2015年2月17日火曜日

なぜアダムの罪が現代の人間にも関係するんですか?

 エデンの園でアダムが犯した罪が、その後の人間にもずっと遺伝しているという理由がわかりません。なぜそんなことになるんでしょうか?



 アダムの罪が現在の人間まで関係しているという話は、新約聖書のローマの信徒への手紙5章に出てきます。アダムが罪を犯したことで、すべての人が罪を犯したことになり、死に支配されるようになった……という主張です。これが「原罪」のもとになった考えです。

 しかしこれは「イエス・キリストの救い」を説明するために、後付けで出てきた理屈であって、ロマ書全体の中でここだけを大きく取り上げるのは、いささかバランスを欠いた話のようにも思うのです。

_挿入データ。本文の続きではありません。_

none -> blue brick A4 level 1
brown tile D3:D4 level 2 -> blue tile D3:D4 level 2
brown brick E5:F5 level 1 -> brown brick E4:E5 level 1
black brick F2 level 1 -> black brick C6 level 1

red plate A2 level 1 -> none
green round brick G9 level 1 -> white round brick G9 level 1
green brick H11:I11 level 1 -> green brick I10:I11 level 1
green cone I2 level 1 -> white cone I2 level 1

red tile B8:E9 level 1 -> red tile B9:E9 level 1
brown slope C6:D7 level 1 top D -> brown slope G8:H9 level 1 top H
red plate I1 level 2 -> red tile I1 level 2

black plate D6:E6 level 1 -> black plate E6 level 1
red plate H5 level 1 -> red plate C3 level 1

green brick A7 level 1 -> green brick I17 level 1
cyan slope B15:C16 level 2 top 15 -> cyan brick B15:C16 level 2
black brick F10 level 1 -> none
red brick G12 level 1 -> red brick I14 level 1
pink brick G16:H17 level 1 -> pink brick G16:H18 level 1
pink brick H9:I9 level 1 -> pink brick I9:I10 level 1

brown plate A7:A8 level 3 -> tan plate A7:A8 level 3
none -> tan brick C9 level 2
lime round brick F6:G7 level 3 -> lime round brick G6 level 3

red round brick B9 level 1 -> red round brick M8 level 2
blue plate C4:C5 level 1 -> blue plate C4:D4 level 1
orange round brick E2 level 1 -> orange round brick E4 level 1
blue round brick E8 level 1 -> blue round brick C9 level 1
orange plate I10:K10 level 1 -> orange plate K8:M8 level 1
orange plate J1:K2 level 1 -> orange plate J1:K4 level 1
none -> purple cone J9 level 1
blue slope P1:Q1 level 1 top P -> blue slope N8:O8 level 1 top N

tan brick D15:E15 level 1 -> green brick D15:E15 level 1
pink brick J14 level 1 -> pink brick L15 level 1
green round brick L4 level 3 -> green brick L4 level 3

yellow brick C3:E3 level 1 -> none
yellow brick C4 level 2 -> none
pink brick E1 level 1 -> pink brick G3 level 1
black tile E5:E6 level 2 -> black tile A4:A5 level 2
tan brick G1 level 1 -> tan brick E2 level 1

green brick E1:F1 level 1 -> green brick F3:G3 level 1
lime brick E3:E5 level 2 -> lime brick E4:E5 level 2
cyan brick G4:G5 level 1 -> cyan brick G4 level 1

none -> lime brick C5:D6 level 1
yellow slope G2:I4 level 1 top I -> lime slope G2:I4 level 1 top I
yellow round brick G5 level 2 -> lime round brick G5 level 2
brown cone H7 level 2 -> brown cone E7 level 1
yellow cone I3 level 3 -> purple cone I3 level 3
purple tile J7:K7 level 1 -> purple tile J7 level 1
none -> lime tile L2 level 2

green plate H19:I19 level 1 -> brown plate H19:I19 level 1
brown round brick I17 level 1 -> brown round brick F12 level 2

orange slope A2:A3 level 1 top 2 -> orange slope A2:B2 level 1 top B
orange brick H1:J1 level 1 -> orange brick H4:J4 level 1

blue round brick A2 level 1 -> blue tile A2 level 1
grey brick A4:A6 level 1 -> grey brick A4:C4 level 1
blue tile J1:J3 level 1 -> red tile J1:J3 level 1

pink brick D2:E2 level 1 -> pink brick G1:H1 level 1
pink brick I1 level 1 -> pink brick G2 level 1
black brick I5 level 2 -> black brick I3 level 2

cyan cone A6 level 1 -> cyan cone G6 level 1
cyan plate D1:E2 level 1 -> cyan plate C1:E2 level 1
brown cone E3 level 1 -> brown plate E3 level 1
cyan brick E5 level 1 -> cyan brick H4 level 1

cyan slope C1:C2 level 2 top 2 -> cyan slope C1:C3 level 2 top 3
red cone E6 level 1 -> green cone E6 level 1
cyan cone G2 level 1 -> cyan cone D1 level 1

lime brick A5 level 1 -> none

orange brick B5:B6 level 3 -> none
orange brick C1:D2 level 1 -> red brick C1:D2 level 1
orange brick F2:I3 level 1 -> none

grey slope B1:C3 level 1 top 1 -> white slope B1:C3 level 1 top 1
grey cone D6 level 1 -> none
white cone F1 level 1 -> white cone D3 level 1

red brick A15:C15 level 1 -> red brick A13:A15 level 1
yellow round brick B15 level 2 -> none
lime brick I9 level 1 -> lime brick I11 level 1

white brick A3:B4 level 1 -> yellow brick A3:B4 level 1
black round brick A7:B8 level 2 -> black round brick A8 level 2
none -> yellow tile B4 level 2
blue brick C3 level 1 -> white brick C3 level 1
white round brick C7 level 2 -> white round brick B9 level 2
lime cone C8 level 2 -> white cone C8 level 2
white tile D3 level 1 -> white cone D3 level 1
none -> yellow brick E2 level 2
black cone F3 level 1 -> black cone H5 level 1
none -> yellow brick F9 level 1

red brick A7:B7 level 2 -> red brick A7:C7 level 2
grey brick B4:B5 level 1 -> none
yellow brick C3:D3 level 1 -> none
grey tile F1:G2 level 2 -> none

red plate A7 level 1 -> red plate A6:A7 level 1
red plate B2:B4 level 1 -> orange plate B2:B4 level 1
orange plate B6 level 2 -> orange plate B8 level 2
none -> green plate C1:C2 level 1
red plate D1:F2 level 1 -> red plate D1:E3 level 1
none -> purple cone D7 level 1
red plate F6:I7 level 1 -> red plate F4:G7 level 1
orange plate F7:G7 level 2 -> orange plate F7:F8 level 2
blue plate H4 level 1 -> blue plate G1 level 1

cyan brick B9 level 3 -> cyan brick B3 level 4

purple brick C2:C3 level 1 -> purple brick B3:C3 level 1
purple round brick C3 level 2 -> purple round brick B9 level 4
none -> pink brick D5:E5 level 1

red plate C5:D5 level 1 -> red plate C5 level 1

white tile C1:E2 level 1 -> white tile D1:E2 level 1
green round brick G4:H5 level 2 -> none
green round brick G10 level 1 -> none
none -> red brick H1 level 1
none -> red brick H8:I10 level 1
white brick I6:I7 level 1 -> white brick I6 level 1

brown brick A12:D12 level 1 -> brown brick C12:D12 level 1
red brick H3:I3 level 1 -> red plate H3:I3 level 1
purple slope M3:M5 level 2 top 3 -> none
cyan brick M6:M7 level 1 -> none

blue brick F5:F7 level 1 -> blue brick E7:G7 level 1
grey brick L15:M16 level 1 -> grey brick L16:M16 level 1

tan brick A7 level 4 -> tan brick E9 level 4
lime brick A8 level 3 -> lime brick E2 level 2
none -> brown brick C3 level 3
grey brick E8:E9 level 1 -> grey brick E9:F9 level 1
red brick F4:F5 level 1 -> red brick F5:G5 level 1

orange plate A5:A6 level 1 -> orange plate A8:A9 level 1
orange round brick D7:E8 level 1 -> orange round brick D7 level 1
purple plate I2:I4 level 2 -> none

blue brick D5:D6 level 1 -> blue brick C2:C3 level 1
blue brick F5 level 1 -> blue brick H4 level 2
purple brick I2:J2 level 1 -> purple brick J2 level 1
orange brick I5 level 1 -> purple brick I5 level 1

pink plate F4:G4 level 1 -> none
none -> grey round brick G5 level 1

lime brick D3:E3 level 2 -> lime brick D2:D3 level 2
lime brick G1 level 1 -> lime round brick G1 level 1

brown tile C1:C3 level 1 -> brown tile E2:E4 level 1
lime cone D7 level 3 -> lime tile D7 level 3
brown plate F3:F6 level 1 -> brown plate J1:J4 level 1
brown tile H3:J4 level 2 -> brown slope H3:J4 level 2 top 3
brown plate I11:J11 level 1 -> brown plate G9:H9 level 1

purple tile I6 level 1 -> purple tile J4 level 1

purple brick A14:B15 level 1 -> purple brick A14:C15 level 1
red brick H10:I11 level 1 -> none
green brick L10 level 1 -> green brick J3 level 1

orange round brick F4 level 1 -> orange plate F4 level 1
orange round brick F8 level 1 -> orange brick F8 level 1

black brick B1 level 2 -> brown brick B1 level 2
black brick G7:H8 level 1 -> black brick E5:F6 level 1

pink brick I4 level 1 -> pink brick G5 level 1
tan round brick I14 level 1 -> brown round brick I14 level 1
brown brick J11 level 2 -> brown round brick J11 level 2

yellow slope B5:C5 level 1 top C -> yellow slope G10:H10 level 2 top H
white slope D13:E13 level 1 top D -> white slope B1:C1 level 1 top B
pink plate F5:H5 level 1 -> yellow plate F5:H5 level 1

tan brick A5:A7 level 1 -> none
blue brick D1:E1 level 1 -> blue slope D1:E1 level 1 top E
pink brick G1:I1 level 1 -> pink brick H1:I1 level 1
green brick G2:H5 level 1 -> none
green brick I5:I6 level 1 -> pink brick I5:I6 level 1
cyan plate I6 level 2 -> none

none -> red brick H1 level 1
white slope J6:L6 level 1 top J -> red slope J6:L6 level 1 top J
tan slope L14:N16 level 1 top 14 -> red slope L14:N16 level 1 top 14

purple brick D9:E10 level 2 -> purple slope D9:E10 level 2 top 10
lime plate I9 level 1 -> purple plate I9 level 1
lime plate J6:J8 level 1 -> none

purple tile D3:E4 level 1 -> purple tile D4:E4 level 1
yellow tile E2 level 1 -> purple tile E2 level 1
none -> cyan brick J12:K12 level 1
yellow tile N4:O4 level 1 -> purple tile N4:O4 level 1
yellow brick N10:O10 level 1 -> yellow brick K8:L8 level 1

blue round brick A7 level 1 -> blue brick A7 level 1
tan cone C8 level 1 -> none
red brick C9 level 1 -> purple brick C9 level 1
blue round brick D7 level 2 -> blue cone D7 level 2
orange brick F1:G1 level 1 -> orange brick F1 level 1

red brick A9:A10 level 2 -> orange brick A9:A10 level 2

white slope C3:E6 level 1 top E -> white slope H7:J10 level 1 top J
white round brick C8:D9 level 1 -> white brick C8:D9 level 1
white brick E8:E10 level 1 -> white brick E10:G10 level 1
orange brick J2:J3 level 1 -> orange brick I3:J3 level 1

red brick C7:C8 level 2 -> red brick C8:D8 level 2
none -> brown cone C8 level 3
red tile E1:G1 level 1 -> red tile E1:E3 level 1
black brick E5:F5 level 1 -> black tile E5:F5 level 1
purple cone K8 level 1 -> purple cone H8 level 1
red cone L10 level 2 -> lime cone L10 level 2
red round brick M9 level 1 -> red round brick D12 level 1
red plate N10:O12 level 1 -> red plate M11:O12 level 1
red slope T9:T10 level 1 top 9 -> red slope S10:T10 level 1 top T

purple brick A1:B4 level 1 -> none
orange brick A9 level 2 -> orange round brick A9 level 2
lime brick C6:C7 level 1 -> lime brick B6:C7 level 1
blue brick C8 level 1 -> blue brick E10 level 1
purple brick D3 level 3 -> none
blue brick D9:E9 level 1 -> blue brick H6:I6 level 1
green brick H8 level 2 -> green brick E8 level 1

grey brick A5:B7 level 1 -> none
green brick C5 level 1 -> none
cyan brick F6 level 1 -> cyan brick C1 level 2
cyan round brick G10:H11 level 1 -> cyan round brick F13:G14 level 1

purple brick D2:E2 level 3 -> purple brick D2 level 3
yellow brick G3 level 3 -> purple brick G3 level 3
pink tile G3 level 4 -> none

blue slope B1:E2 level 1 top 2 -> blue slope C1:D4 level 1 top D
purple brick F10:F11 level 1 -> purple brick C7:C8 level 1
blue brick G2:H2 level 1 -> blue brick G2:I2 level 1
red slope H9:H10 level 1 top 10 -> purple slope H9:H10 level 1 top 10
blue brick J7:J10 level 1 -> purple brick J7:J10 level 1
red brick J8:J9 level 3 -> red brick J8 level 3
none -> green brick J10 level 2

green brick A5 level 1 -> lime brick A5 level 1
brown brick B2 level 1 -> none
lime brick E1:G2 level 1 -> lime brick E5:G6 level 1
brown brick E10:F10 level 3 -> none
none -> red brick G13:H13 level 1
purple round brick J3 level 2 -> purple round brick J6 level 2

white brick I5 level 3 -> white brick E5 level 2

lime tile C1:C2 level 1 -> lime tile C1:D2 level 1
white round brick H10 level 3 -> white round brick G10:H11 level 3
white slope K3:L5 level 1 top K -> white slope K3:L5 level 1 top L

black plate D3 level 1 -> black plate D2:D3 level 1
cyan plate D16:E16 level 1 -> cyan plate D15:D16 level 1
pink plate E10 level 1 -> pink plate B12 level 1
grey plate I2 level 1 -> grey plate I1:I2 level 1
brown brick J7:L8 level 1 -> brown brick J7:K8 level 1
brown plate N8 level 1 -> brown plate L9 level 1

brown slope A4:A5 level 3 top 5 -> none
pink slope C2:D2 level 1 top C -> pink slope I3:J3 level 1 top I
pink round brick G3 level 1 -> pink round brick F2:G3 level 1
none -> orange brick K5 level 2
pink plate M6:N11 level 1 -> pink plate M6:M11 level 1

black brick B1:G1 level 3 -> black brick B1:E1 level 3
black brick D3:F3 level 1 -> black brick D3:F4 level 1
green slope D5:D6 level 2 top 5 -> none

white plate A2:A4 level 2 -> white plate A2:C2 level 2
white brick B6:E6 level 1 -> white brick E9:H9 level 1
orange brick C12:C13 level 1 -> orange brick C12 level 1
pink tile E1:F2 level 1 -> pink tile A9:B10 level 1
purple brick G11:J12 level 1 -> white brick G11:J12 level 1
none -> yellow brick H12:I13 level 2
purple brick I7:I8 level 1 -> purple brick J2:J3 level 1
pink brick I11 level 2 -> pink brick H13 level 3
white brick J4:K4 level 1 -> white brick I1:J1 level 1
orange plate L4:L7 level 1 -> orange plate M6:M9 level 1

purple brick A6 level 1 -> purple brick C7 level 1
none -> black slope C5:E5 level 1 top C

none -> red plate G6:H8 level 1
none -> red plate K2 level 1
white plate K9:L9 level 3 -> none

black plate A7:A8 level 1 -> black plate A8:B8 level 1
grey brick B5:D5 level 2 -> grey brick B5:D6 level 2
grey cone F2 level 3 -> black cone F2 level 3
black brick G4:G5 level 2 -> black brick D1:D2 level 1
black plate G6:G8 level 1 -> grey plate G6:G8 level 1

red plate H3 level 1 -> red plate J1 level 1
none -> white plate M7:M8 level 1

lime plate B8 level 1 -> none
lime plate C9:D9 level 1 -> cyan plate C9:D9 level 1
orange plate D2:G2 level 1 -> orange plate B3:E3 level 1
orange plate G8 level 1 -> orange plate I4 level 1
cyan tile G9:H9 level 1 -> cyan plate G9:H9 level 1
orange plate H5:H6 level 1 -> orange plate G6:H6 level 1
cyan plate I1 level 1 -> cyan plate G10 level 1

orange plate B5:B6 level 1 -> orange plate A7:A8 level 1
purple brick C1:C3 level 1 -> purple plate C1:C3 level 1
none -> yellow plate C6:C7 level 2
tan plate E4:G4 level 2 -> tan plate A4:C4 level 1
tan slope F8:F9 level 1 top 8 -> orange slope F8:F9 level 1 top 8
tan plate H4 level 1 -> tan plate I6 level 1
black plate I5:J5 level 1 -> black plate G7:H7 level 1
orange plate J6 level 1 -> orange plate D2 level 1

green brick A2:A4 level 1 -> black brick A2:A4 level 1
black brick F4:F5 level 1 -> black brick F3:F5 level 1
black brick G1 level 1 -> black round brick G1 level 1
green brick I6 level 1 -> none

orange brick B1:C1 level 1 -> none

 パウロは自分の主張のためにいささか強引な論の進め方をすることもしばしばありますし、今となってはとうてい受け入れられないような独善的な結婚観を披露したり、女性差別丸出しの主張をしたりしています。これらについて現在の教会は、パウロの主張を多少割り引いて解釈するわけですが、「アダムの罪が」という話については割り引くどころかむしろ補強して、強固な原罪論を組み立ててしまいました。

 原罪という考えは何かと便利ではあるのです。個人の不完全さや落ち度を個人の責任ではなく人類全体の罪のせいだと言い逃れできますし(みんな罪人じゃないか)、あらゆる人間にイエス・キリストの救いが必要であるという福音伝道の原動力にもなります(イエスさまはわたしたちみんなのために死んでくださった)。だからこそ原罪は重宝がられて、教会の中で今でも生き続けているのだと思います。

 しかしあまり罪ばかり強調されても、気が滅入るのですね。自分の中の罪を自覚することも大事かもしれませんが、キリスト教の中心にあるのは「罪」ではなく「救い」であるべきだと思いますしね。